The truck had a bench row on either side, and I was seated at the very end near the opening. Hillary jumped in at the last second and took the seat across from me. The doors at the back of the truck slammed closed, and I felt a jerk as the vehicle accelerated.
We drove for well over an hour. The afternoon came and went. Every bump in the road caused my legs to jolt against the metal that encased them, which, after a while, began to spark faint but increasing pains. Each turn of the vehicle caused me to sway in my seat. At some point we turned off the paved road entirely; out the small slit of a back window, tall trees monopolized the view.
"What are the machines they were talking about?" I asked Andrew, my words barely audible over the noise of the convoy. Between this truck and the three others, it was a cacophony barreling down the backroads.
"What machines?" He shouted back.
"Someone told Silas something about seeing some machines."
"Oh, those machines! It's - it's complicated. You wouldn't believe me unless you saw it."
'Try me', I wanted to say, but I wasn't sure I was ready for a complicated explanation shouted over the road noise. Andrew wasn't ready for one if his annoyed tone told me anything.
The van suddenly rolled to a stop. I don't remember getting to my feet, but since us teens were right by the door, we were practically shoved out first. Whatever light was left in the sky was blotted out by a thick cover of greedy storm clouds. It might as well have been the middle of the night. Lightning flashed in the distance, but no rain fell.

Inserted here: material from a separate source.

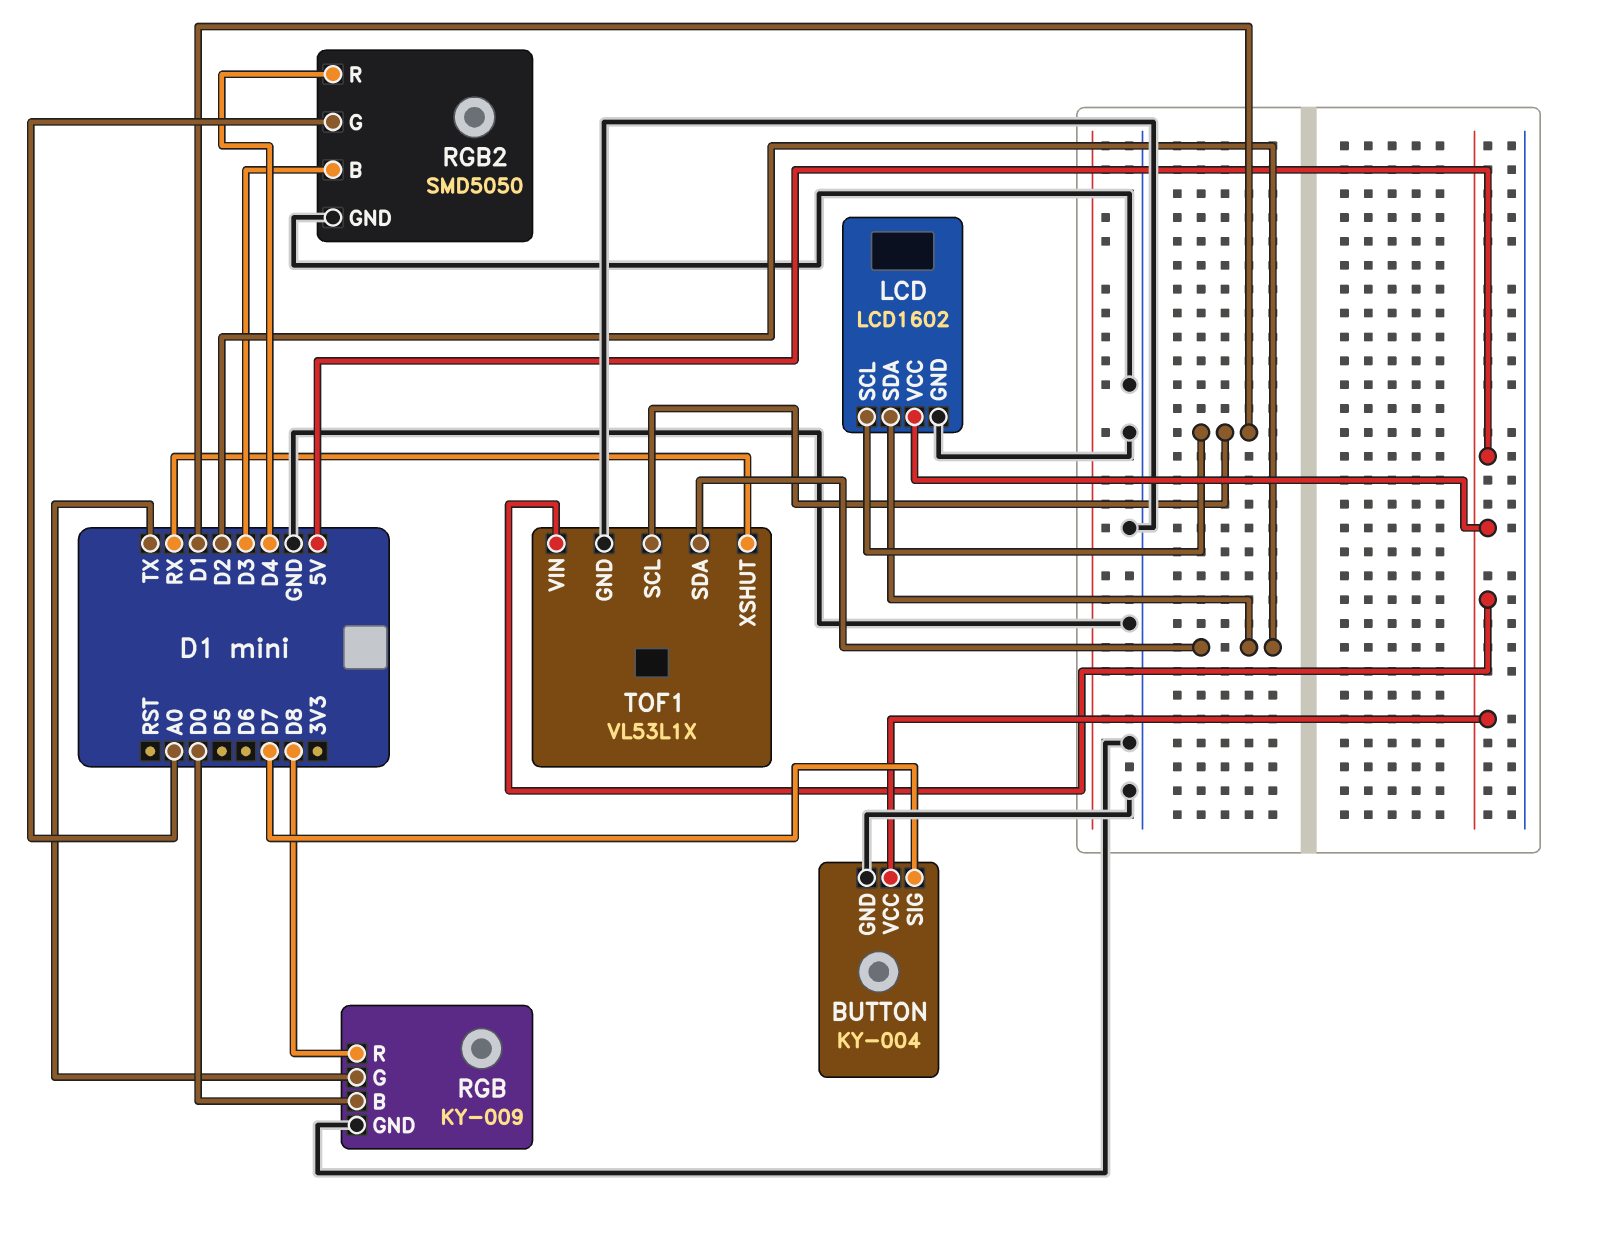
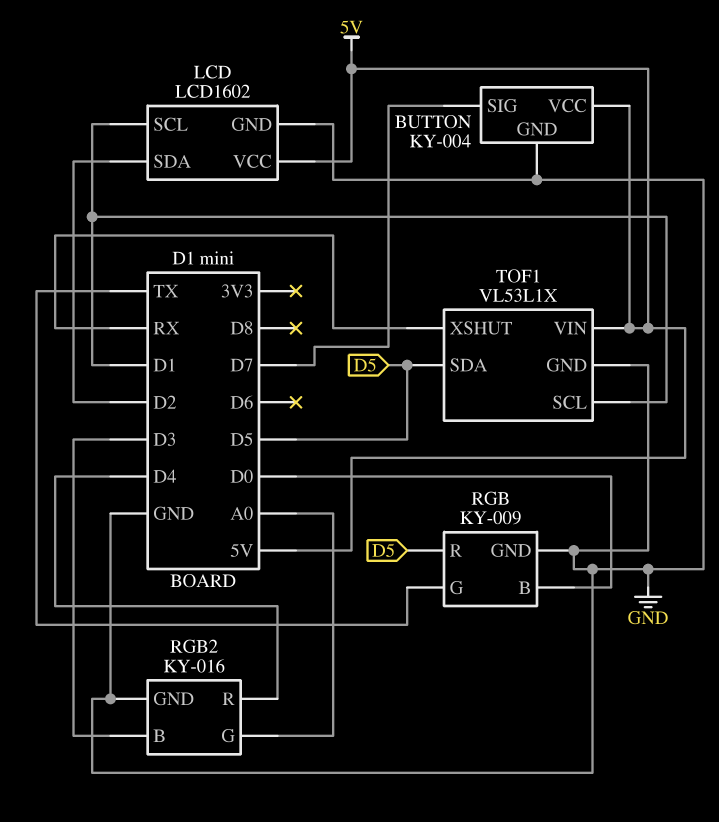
RGB pin R: D8 -> D5
RGB2: SMD5050 -> KY-016
TOF1 pin SDA: D2 -> D5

The air was cool, and I zipper up the jacket I was wearing. My legs had gone numb from the constant vibrations of the journey, but I could still feel the cool dirt and pine shavings under my metal boots. Why was it that this metal could feel? As I brushed my hand against the metal where it covered my thigh, it felt normal from my hand's perspective. But, my thigh could still feel it. Faintly, but distinctly present. Would I ever grow used to this?
"Hey!" Someone snapped. I was back in the present. "You two, you need to move the larger pieces of scrap and secure them into the cargo truck."
Andrew gave a faint salute. "Yes, sir! Come on Legs." He started across the convoy, and I rolled my eyes and followed. There weren't just the trucks we had come in with the soldiers they held; there were also two large helicopters hovering overhead. One of them let down two steel cables with clips on the ends, meant to secure something large and heavy.
"So what exactly do we have to m... move...?" The question trailed off into obscurity when we made it through the crowd of people, and I finally saw what MECH had come here for. Shredded and scattered across the rocky ground were the remains of a large robot of some kind. It reminded me of the one MECH was building in the hangar, but this one was more bulky and box-like in shape. Several of its limbs had been torn away from the body and gashes covered every foot of it. Whoever destroyed this thing was overly thorough.
The robotic corpse was lit up by spotlights, and as the soldiers activated the final light, it was aimed upwards, illuminating a giant metal hammer, strung out above the rest of the wreckage with some kind of strange rope.